J’ai l’habitude de ces coups de pouce, et, par quatre fois au moins, j’ai démontré par le calcul que, de droite, de gauche ou venues du Ciel, les données chiffrées qu’on avait publiées étaient fausses :

- pour la manifestation de 2010 en faveur de Stéphane Guillon et Didier Porte, où je me trouvais car j’étais à l’époque un ami de l’un des deux, les journaux ont affirmé qu’il y avait eu deux mille manifestants. Je n’ai eu aucun mal à prouver que, sur cet espace exigu, on ne pouvait pas caser plus de quatre cents sympathisants ;

- pour la manifestation du Vatican lors de la canonisation de deux papes en avril 2014, on avait prétendu que cinq cent à huit cent mille personnes se pressaient Place Saint-Pierre et Via Della Conciliazione. Je n’avais eu aucun mal à démontrer que, pour faire tenir ne serait-ce que cinq cent mille personnes sur ces lieux qui mesuraient quarante mille mètres carrés, il aurait fallu les entasser à raison de douze ou treize par mètre carré ;

- pour la manifestation gaulliste du 30 mai 1968 sur les Champs-Élysées, tous les journaux y ont vu un million de manifestants. Très exagéré, et on comprend pourquoi. En fait, il n’y en avait même pas le dixième ;

- enfin , dans un domaine tout différent, j’ai fait litière du mensonge grotesque de la Mairie de Paris, qui argüait faussement que le poids des cadenas accrochés aux garde-fous de Pont-des-Arts était tel que le pont risquait de s’effondrer. Or ce poids avait été multiplié par dix, ou peu s’en faut.
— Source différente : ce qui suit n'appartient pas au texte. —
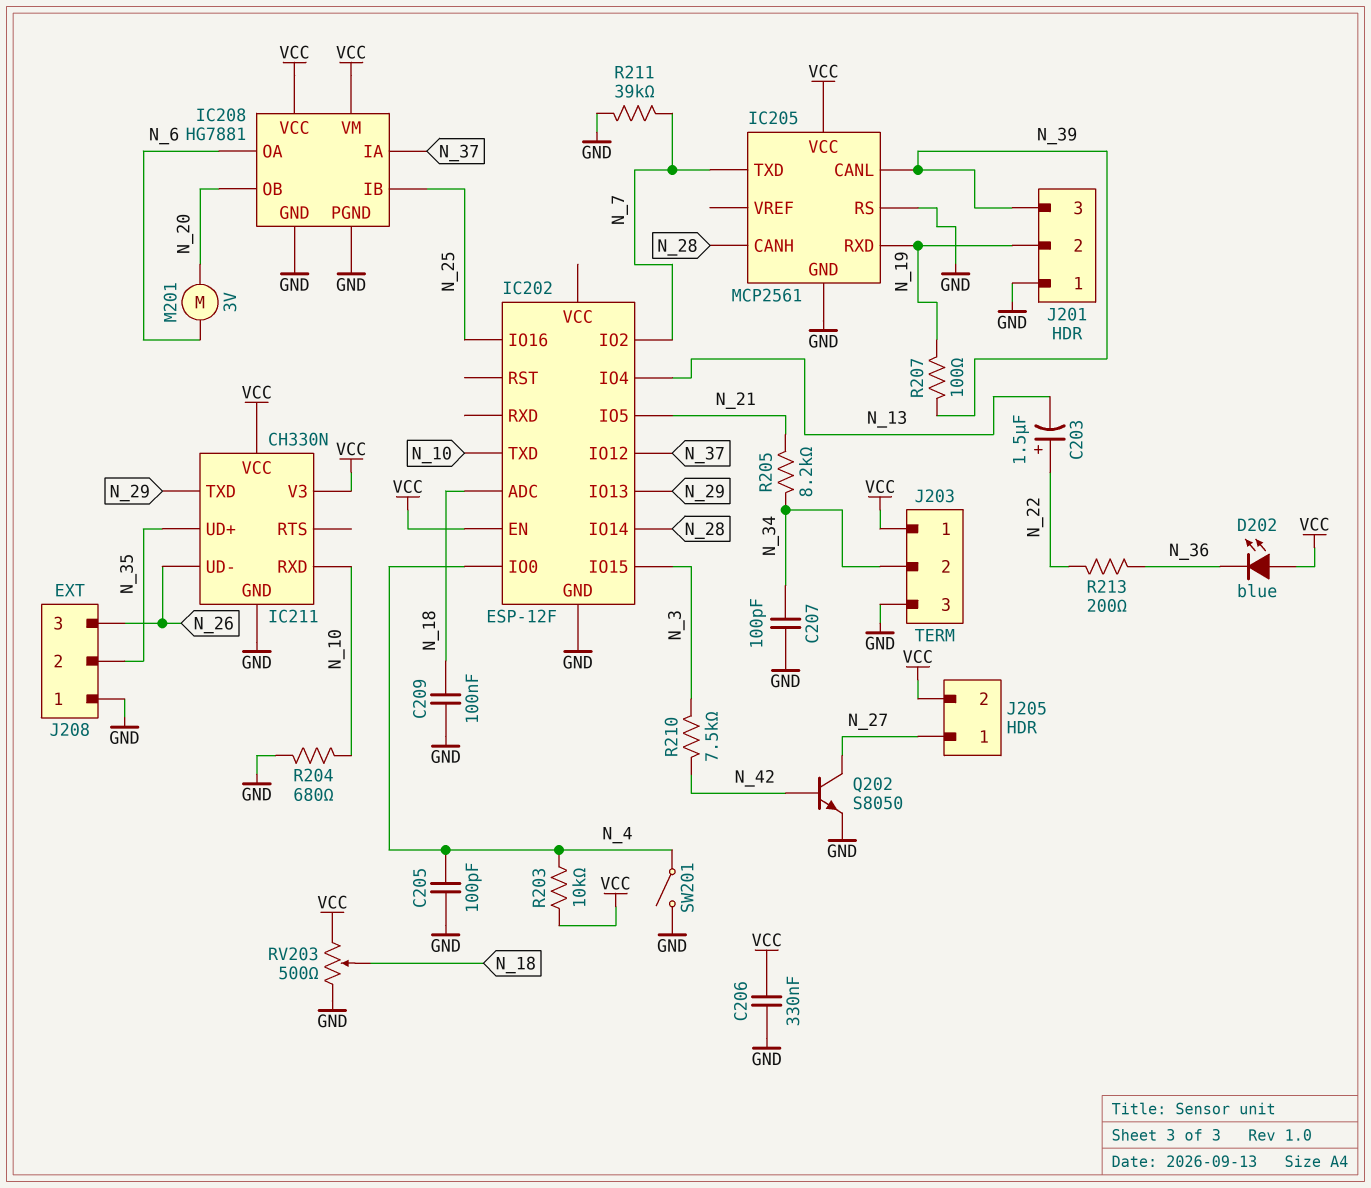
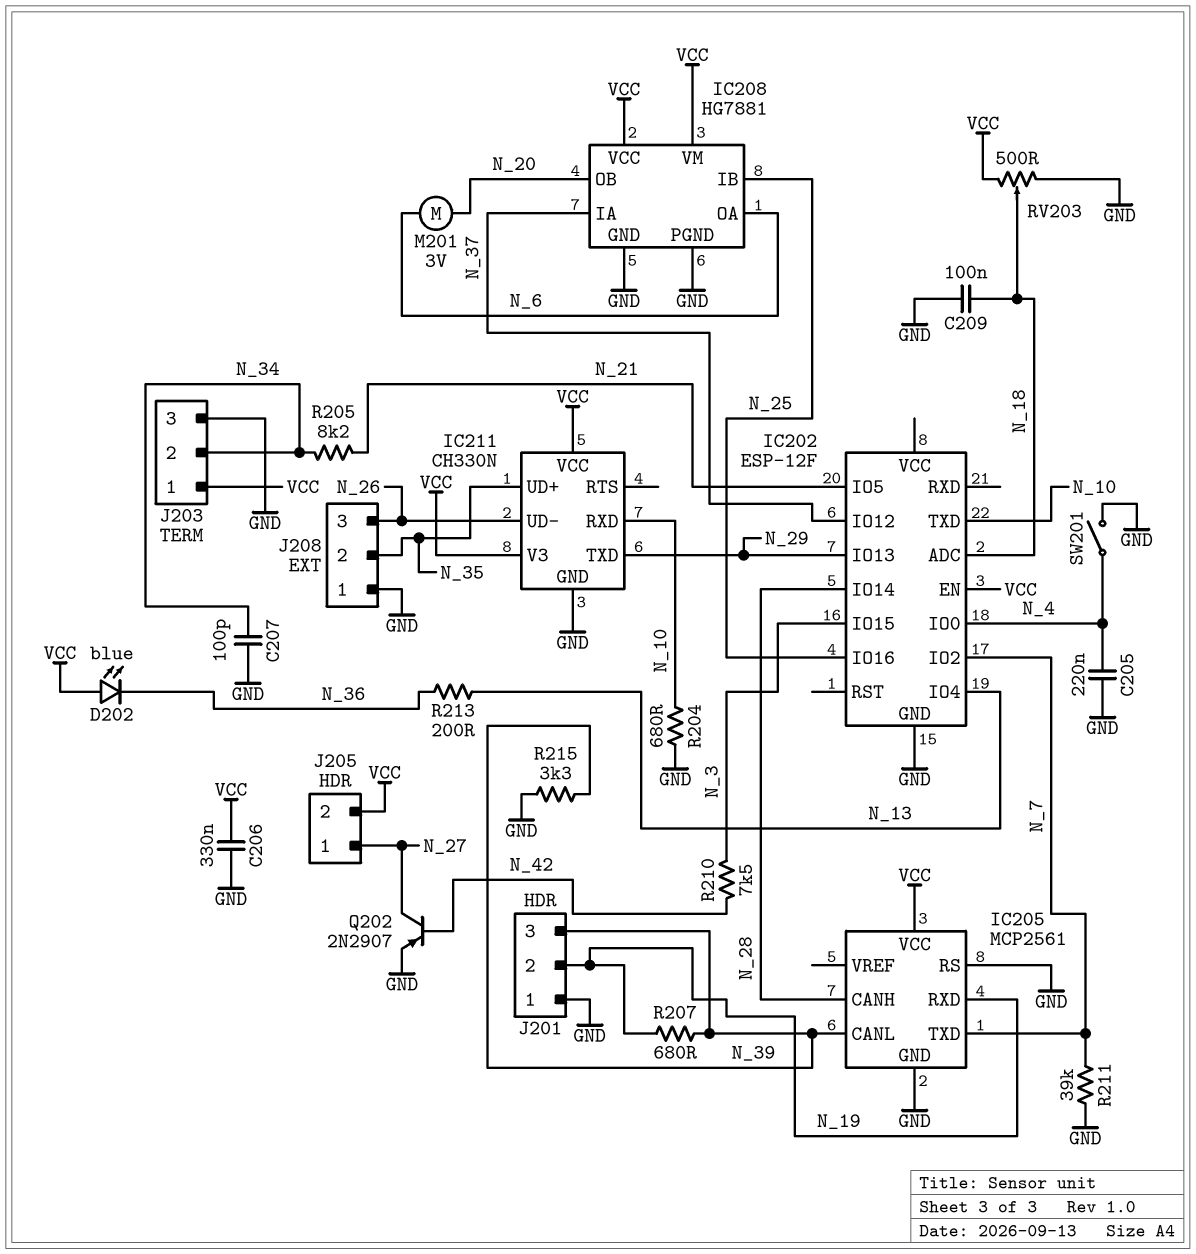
C203: 1.5uF (plus N_22, minus N_13) -> none
C205: 100pF (GND, N_4) -> 220nF (GND, N_4)
Q202: NPN S8050 (B N_42, C N_27, E GND) -> PNP 2N2907 (B N_42, C N_27, E GND)
R203: 10k (N_4, VCC) -> none
R207: 100 (N_19, N_39) -> 680 (N_19, N_39)
R213: 200 (N_22, N_36) -> 200 (N_13, N_36)
R215: none -> 3.3k (GND, N_39)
Moralité : ne croyez rien sur parole, et vérifiez, même si cela bouscule vos convictions. Je ne sais plus où, mais on dit quelque part que les faits sont plus puissants que les rois.

Écrire ci-dessous une ânerie quelconque :

DOMINIQUE 07/03/2017 16:40

Exactement comme la foule lors de l'investiture du canari de Manhattan. Les photos entre celle d'Obama et la sienne prouvent sans conteste que ses partisans étaient plutôt clairsemés en comparaison... mais cela ne l'a pas empêché de dire le contraire.

Yves-André Samère 07/03/2017 17:26

Mélenchon l’avait fait aussi, mais le Petit Journal (ancienne formule) l’avait démasqué.